Wednesday, December 27, 2006
In this week’s Acton commentary, I reflect on the past year’s developments for InnerChange Freedom Initiative, a ministry of Prison Fellowship. In June a federal judge in Iowa ruled against IFI’s work at Iowa’s Newton facility. In his ruling (PDF here), the judge wrote that the responsibility for combating recidivism is “traditionally and exclusively reserved to the state.” This means that since reducing recidivism is a “state function,” anyone working to combat recidivism is by definition a “state actor.”

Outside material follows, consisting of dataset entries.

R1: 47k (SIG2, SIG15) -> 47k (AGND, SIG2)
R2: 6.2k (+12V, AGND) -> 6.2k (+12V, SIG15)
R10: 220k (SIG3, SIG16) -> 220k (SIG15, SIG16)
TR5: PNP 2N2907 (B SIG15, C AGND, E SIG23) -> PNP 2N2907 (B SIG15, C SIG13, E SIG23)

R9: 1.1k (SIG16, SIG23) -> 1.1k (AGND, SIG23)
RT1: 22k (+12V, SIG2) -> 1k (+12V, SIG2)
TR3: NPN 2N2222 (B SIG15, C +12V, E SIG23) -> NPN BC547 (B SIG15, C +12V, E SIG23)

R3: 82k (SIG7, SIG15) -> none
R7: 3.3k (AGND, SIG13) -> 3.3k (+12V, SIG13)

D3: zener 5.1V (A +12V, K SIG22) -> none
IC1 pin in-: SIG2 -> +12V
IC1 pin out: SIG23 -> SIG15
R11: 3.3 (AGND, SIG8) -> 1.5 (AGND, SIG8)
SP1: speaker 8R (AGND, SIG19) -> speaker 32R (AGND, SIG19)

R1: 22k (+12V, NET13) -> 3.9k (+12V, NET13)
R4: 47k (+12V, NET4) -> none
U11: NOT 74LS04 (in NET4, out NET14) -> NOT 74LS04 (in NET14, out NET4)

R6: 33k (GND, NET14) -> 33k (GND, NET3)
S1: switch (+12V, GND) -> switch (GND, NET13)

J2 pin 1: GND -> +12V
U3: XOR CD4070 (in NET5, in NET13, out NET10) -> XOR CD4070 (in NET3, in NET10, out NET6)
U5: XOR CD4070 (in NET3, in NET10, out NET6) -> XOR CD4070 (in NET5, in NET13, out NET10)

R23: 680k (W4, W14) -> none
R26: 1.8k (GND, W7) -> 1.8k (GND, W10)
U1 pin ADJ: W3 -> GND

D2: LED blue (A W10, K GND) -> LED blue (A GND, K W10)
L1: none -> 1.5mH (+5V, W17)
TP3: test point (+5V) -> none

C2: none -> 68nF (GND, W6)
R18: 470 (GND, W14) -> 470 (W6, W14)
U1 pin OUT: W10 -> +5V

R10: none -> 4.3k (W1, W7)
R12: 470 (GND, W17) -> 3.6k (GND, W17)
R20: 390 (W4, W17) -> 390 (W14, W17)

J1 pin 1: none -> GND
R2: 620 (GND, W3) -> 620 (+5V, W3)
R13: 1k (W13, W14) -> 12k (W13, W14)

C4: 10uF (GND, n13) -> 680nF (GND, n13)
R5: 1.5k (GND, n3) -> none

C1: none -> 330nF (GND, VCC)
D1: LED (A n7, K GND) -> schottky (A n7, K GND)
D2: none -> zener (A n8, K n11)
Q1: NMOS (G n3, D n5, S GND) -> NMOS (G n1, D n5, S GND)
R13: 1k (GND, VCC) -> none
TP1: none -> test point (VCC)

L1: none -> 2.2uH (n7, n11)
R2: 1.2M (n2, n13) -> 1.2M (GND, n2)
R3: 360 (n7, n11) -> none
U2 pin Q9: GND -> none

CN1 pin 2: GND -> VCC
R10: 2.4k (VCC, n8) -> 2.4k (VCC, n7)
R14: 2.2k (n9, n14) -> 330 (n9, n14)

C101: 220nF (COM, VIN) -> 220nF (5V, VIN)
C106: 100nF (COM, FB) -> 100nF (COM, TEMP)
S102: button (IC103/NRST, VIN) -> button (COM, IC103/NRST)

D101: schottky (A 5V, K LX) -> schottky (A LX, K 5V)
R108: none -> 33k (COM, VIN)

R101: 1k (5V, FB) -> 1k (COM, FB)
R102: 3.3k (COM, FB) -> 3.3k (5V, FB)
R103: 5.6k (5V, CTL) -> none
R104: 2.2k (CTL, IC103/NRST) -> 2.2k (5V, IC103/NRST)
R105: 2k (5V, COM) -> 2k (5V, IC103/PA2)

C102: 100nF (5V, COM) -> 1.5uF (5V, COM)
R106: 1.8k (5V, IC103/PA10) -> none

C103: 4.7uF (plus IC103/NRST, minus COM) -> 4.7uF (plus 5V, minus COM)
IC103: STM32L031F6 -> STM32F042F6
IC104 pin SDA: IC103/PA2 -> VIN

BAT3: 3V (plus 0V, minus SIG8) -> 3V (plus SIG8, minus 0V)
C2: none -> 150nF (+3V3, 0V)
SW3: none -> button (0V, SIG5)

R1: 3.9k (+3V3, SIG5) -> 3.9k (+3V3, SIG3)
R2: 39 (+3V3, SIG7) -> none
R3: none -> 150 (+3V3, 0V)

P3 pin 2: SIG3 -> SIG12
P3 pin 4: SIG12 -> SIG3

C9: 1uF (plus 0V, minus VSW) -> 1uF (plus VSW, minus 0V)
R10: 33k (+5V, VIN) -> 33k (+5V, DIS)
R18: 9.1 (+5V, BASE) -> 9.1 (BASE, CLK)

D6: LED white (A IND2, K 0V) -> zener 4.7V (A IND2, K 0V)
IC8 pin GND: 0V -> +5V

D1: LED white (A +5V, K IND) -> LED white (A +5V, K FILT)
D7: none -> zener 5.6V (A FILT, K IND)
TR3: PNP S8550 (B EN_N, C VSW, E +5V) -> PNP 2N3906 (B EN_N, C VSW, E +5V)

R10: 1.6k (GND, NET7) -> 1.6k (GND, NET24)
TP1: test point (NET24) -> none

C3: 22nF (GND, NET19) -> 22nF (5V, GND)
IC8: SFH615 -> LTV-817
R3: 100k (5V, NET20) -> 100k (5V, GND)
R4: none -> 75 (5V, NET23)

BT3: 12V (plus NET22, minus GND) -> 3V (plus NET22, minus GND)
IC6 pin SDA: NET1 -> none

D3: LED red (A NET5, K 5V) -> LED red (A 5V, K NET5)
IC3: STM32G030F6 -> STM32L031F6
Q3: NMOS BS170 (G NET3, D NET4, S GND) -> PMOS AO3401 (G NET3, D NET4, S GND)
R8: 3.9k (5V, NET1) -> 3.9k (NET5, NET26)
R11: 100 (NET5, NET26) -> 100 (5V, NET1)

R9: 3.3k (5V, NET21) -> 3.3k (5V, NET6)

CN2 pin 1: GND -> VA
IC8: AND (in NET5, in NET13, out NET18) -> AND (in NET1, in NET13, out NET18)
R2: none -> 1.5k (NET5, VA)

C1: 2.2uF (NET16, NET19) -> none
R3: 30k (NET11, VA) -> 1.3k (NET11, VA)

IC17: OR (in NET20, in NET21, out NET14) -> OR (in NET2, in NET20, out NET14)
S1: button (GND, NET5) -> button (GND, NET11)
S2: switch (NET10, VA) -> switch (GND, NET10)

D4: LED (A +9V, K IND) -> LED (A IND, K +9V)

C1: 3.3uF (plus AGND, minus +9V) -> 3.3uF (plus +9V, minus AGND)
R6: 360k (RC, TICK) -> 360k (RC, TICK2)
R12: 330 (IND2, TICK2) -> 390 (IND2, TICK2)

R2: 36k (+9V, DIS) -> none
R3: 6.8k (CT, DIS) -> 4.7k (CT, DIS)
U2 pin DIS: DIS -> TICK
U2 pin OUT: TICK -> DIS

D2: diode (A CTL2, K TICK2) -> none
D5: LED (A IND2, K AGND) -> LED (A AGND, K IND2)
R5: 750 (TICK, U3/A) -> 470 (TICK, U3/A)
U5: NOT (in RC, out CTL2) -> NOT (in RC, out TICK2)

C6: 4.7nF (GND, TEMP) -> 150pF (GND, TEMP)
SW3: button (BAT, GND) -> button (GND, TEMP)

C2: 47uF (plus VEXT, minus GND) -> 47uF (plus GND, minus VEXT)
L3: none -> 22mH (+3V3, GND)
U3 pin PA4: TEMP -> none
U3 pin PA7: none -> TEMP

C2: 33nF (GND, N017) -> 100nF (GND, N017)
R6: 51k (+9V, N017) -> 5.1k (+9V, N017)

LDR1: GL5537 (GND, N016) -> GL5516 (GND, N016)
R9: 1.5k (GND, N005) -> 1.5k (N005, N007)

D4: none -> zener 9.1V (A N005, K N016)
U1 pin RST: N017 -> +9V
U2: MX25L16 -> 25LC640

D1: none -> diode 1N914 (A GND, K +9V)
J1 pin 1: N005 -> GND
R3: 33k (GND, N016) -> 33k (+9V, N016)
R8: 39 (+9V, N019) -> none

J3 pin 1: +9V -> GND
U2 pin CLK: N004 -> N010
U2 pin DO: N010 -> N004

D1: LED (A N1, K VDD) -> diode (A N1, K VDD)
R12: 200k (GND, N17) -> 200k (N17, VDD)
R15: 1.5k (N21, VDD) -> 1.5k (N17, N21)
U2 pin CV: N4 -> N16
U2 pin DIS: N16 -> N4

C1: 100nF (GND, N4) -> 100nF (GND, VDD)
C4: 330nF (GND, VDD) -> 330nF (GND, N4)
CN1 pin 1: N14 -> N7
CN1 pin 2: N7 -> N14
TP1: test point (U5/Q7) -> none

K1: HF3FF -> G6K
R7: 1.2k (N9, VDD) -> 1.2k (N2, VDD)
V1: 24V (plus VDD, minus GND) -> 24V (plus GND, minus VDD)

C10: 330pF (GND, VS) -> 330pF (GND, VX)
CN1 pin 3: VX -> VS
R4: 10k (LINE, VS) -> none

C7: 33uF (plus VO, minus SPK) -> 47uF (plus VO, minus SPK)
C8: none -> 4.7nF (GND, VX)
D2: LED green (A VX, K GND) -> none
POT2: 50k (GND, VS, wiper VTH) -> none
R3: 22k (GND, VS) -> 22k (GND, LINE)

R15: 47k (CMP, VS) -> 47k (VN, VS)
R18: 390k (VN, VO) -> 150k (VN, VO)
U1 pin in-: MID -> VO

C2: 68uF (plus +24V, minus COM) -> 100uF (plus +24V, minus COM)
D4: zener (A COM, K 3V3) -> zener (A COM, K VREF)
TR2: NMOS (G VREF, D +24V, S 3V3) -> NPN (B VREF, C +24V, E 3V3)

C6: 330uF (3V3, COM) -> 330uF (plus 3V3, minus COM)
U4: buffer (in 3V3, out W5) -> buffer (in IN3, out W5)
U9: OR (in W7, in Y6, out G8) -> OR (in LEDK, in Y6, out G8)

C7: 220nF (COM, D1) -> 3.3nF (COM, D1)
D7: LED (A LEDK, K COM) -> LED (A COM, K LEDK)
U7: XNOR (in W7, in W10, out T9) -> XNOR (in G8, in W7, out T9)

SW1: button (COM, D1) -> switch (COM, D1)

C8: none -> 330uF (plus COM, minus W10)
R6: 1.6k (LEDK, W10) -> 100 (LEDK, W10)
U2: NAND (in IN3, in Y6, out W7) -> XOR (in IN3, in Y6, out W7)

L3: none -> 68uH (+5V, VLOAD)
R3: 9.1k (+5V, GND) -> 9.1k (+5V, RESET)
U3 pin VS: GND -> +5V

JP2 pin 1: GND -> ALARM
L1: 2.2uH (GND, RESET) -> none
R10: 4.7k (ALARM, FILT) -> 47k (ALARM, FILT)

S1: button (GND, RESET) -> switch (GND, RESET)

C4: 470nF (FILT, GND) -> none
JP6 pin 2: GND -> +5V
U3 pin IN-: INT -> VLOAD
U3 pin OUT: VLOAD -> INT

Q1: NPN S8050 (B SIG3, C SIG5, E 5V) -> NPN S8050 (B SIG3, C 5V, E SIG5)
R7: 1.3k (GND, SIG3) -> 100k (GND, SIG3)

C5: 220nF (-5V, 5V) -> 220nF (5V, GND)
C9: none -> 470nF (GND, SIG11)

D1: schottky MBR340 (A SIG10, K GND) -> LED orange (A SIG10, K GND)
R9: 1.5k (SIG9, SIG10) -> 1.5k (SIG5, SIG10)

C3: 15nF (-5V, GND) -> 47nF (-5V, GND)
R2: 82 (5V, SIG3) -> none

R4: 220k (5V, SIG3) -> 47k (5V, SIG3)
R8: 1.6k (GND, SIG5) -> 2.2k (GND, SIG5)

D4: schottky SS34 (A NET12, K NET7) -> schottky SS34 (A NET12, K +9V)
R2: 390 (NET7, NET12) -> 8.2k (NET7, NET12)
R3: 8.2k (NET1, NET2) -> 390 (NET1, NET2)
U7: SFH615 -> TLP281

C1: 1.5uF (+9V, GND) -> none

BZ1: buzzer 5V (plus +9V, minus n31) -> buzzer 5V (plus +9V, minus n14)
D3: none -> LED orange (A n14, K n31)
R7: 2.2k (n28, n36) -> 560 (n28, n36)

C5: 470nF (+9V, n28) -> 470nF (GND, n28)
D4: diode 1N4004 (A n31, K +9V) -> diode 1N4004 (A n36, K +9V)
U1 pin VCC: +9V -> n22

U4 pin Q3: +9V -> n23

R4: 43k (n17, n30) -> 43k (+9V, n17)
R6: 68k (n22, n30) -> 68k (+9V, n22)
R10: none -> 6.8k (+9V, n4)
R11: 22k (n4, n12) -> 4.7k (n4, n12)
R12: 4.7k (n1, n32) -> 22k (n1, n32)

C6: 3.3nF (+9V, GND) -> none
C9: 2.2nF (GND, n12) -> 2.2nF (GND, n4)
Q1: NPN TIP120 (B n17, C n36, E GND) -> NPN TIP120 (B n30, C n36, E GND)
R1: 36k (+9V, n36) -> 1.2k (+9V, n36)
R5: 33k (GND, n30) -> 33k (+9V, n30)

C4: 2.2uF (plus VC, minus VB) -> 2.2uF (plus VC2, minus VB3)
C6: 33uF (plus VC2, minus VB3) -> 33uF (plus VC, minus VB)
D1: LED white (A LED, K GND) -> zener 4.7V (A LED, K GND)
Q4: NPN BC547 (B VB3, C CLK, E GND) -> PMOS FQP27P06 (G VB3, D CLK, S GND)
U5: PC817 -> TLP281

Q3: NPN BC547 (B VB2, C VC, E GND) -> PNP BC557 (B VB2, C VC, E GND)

Panopticon blueprint by Jeremy Bentham, 1791
I contrast the judge’s perspective with that of IFI and other advocates of the importance of civil society, using the theories of utilitarian philosopher Jeremy Bentham to highlight their differences. Bentham too thought that reform was the task of the government. He argued for the construction of prisons along the model of his “panopticon,” literally meaning “all seeing,” where the extreme use of constant surveillance and individual sequestration would break down the anti-social behaviors of convicted criminals. It was a rather unintuitive program, to say the least, but an influential one nonetheless.

Bentham thought so little of religious practice in fact, that he thought communal worship would destroy his isolationist agenda. In other types of prison facilities prisoner solitude would necessarily be disturbed when prisoners were given “the benefits of attendance on Divine service.”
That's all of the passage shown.